To add or create a custom policy in Tenable Cloud Security:
- Access Tenable Cloud Security.
-
On the left navigation bar, click the
button. -
Click Custom policy.
-
Click Add policy.
The Create Policy page opens. -
In the Choose Resource section, do one of the following:
-
Type a resource in the search box to bring up its name.
-
Select a resource from the list of available resources.
Note: You can create policies for any cloud resource or schema supported by the IaC providers. Tenable Cloud Security also supports policies for container images. -
-
Click Continue.
-
In the Policy Condition section, use the query builder to select the conditions that the policy must meet. Click the arrow on the drop-down list to select a parameter, operator, value, and an AND/OR operator.

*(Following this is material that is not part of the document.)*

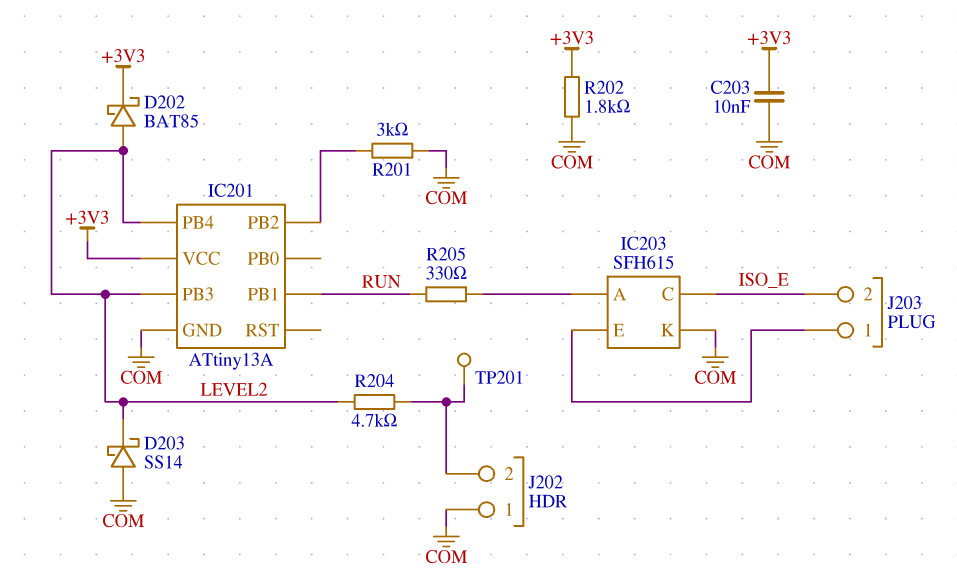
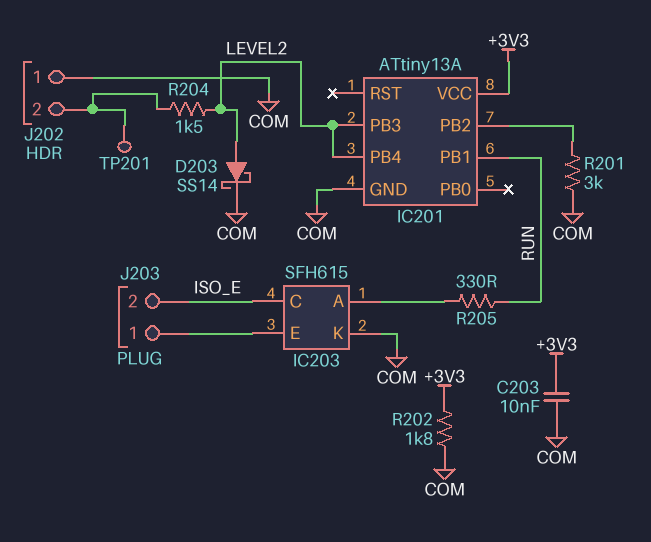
D202: schottky BAT85 (A LEVEL2, K +3V3) -> none
D203: schottky SS14 (A COM, K LEVEL2) -> schottky SS14 (A LEVEL2, K COM)
R204: 4.7k (J202/2, LEVEL2) -> 1.5k (J202/2, LEVEL2)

Note: The inputs to the query builder are dynamic and based on the resource’s schema. -
Click Continue.
-
In the Test Policy section, click the arrow on the drop-down list to select the project name.
-
Click Test to verify that the policy condition runs successfully. You can test policies for the projects for which you have access.
-
Click Continue.
-
In the Remediation Details section, select the parameter, type, and the required value to create the remediation for the policy.
-
(Optional) Click + to add more remediation details.
-
Click Continue.
-
In the Policy Details section, provide the following:
-
Type the policy name.
-
Select the policy category.
-
Select the severity of the policy.
-
Select the applicable benchmark for the policy.
Note: You can create a user-defined compliance benchmark and add the required policy to the created benchmark. -
Select the required custom policy group.
-
Type the remediation description details.
-
-
Click Create.
Tenable Cloud Security creates a custom policy.